The 500-kW (670 hp) I.D. R Pikes Peak piloted by sports car champion and Porsche factory driver Romain Dumas completed the 20-km, 156-turn uphill course in 7 minutes and 57.148 seconds. That was nearly a minute faster than the old record set by Rhys Millen in 2016 (8:57.118), as Dumas became the first driver to break the 8-minute barrier at the fabled hill-climb.
Yes, that means he also set a new overall record. Shattered the previous best, would be a better description — taking nearly 17 seconds off Sebastien Loeb’s 2013 course best of 8:13.878. It was Dumas’ fourth win at Pikes Peak.
“For it to come off, everything had to come together perfectly – from the technology to the driver. And the weather had to play ball too,” said Dumas. “That everything ran so smoothly is an incredible feeling, and the new record on Pikes Peak is the icing on the cake. I still cannot believe that Volkswagen and my name are behind this incredible time.”
What makes it even more incredible is that Loeb’s Peugeot 208 T16 had its 3.2-litre twin-turbo V-6 was modified to produce 875 hp, and Millen’s electric motors made 1,190 kW (1,600 hp).

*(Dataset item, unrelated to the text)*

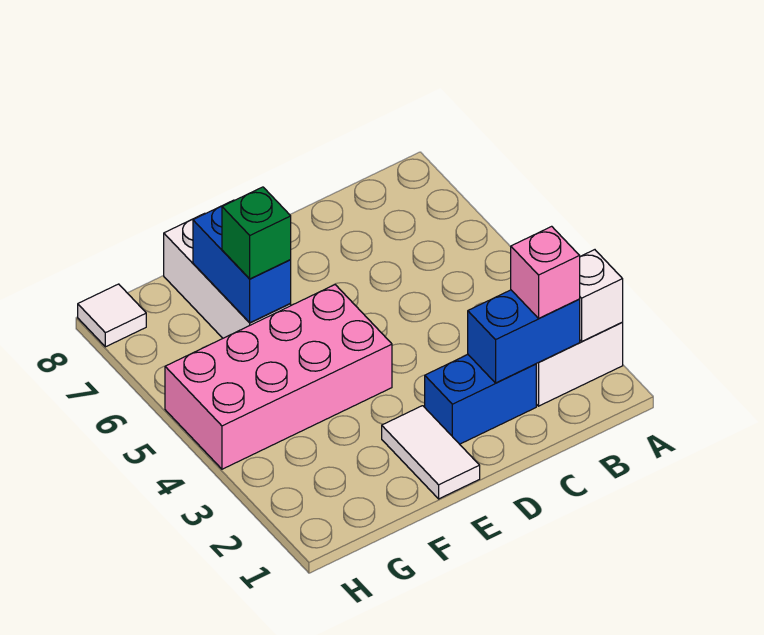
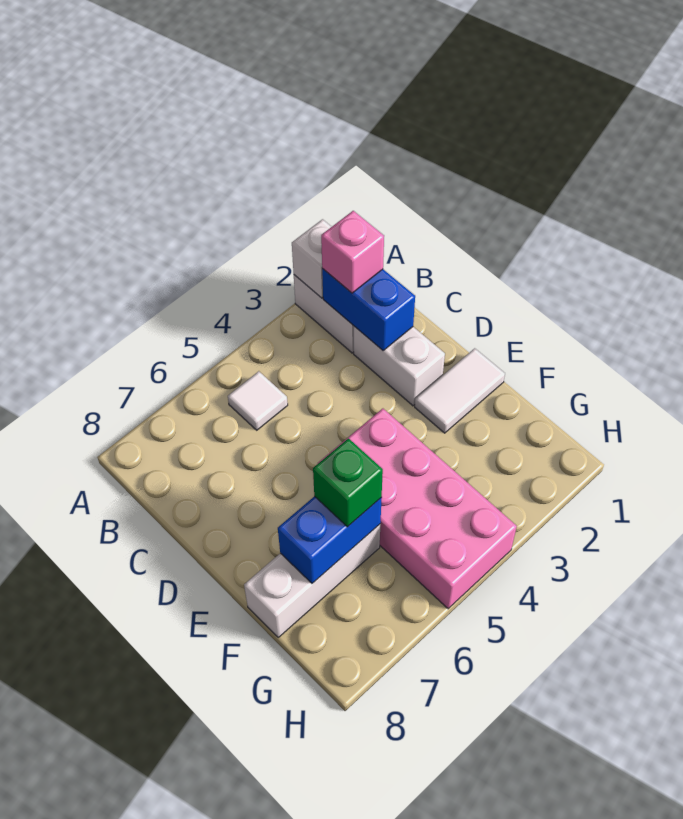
blue brick C2:D2 level 1 -> white brick C2:D2 level 1
white tile H8 level 1 -> white tile B5 level 1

But Volkswagen maintained from the start of the project (just 250 days before taking the green flag) that maximum horsepower was not the path to the record, believing that the combination of light weight, maximum downforce (especially considering the light air at the top) and appropriate power would translate into quicker times. The company used extensive simulations to calculate exactly how to achieve the optimum performance package, which ended up being a flat, streamlined body with a huge rear wing.
Including the weight of the batteries, the I.D. R Pikes Peak came in at 1,100 kg. Loeb’s Peugeot weighed in at 875 kg, and Millen’s eO PP100 tipped the scales at 1,200 kg.

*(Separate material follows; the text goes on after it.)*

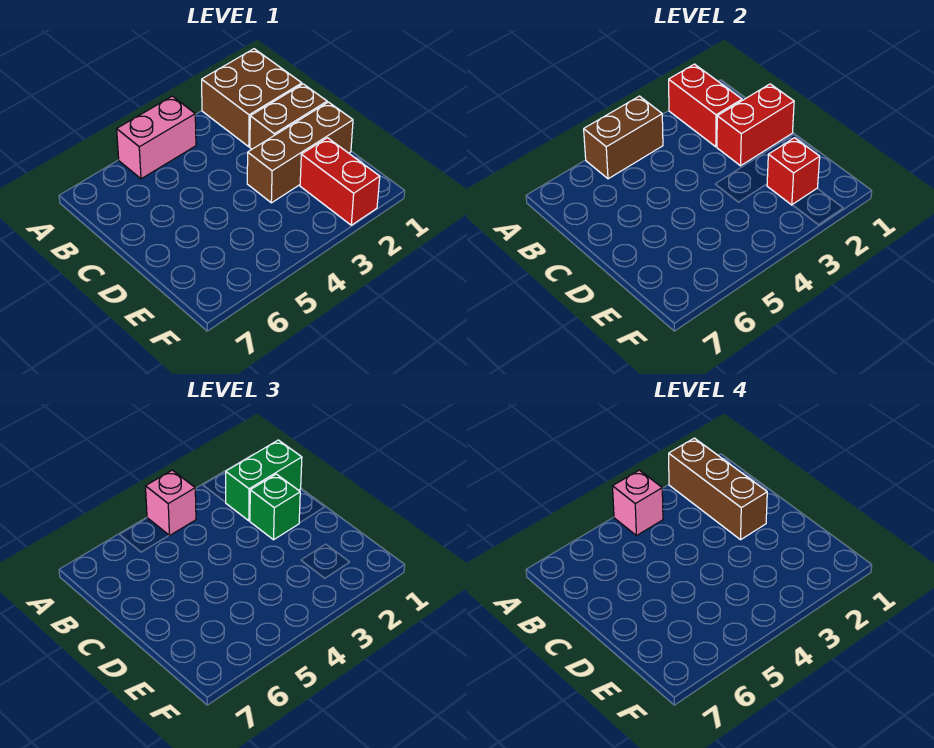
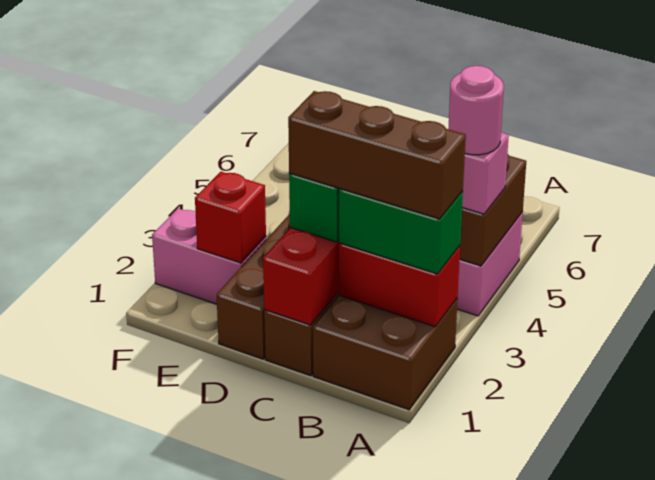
pink brick A4 level 4 -> pink round brick A4 level 4
green brick B1:B2 level 3 -> green brick A2:B2 level 3
red brick E2:F2 level 1 -> pink brick E2:F2 level 1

“The I.D. R Pikes Peak is the sporty forerunner of Volkswagen’s I.D. family. Today, we saw what this technology is capable of,” said Dr. Frank Welsch, Member of the Board of Management of the Volkswagen Passenger Cars brand with responsibility for Technical Development. “With a combination of outstanding engineering skills, passion and commitment, the team has managed to create a fantastic racing car in just eight months. The Volkswagen I.D. R Pikes Peak has now set the fastest time in the history of this hill climb, which spans more than 100 years – that speaks volumes for electric mobility.”
The project also forced Volkswagen to look at EV-charging in a new light, because the car would have to be quickly recharged in the event of a race suspension. The regulations require that the car be recharged in less than 20 minutes, and Volkswagen wanted to achieve that in the most environmentally-friendly manner possible.

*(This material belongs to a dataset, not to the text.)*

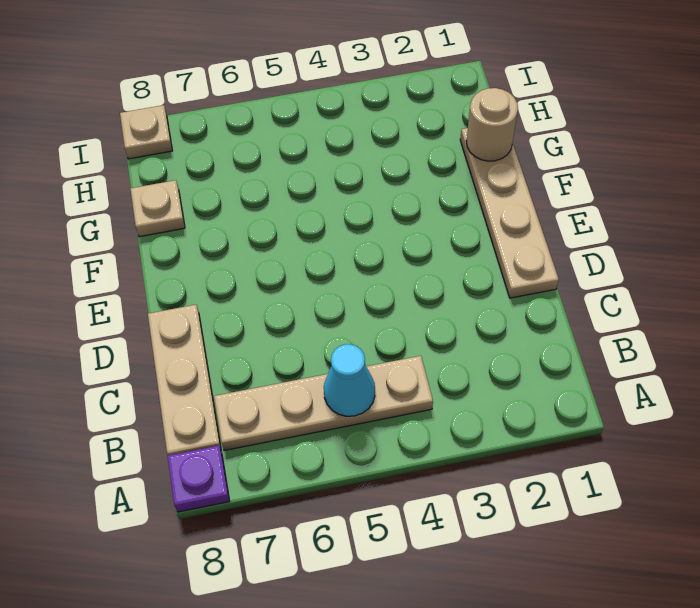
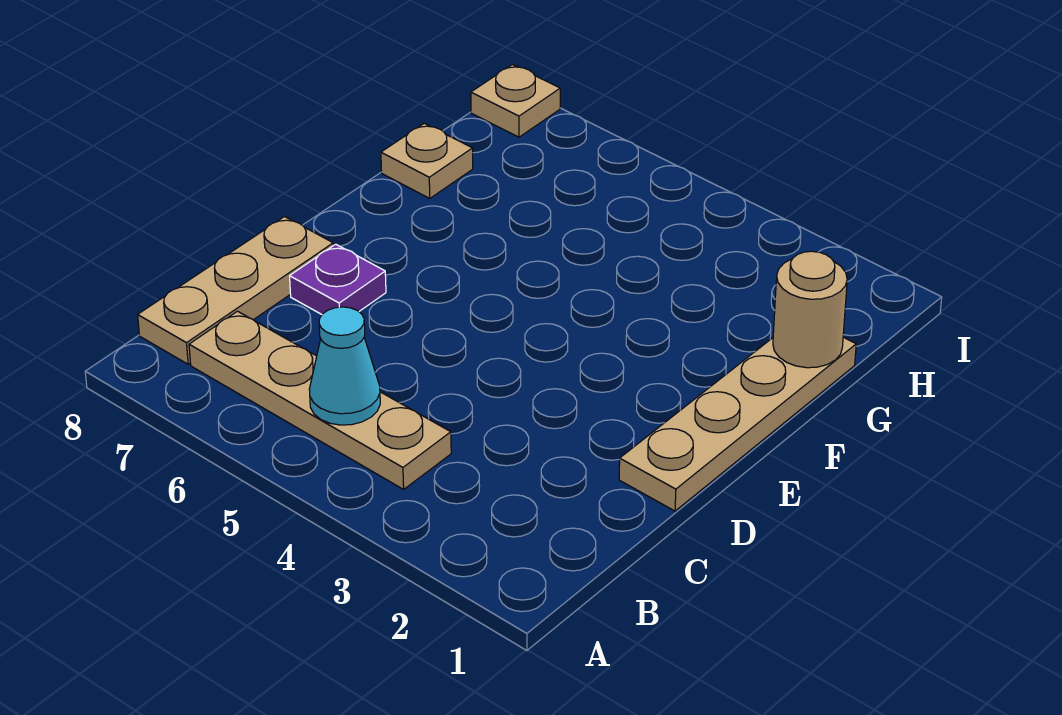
purple plate A8 level 1 -> purple plate D7 level 1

The company ended up selecting Glycerol (a sugar alcohol by-product from the production of bio-diesel) to run the generators required to provide the electricity to recharge the batteries. Glycerol is non-toxic (even permitted as a food additive) and in combusts with virtually no harmful exhaust or residue.
“The I.D. R Pikes Peak is the most impressive car I have ever driven in competition,” concluded Dumas. “The electric drivetrain means that many things are different, and I learned a lot during the project. The team did an indescribably meticulous, yet at the same time relaxed, job. Not only did we get the desired result, but the team spirit was also spot on. I am incredibly proud to have been a part of it.”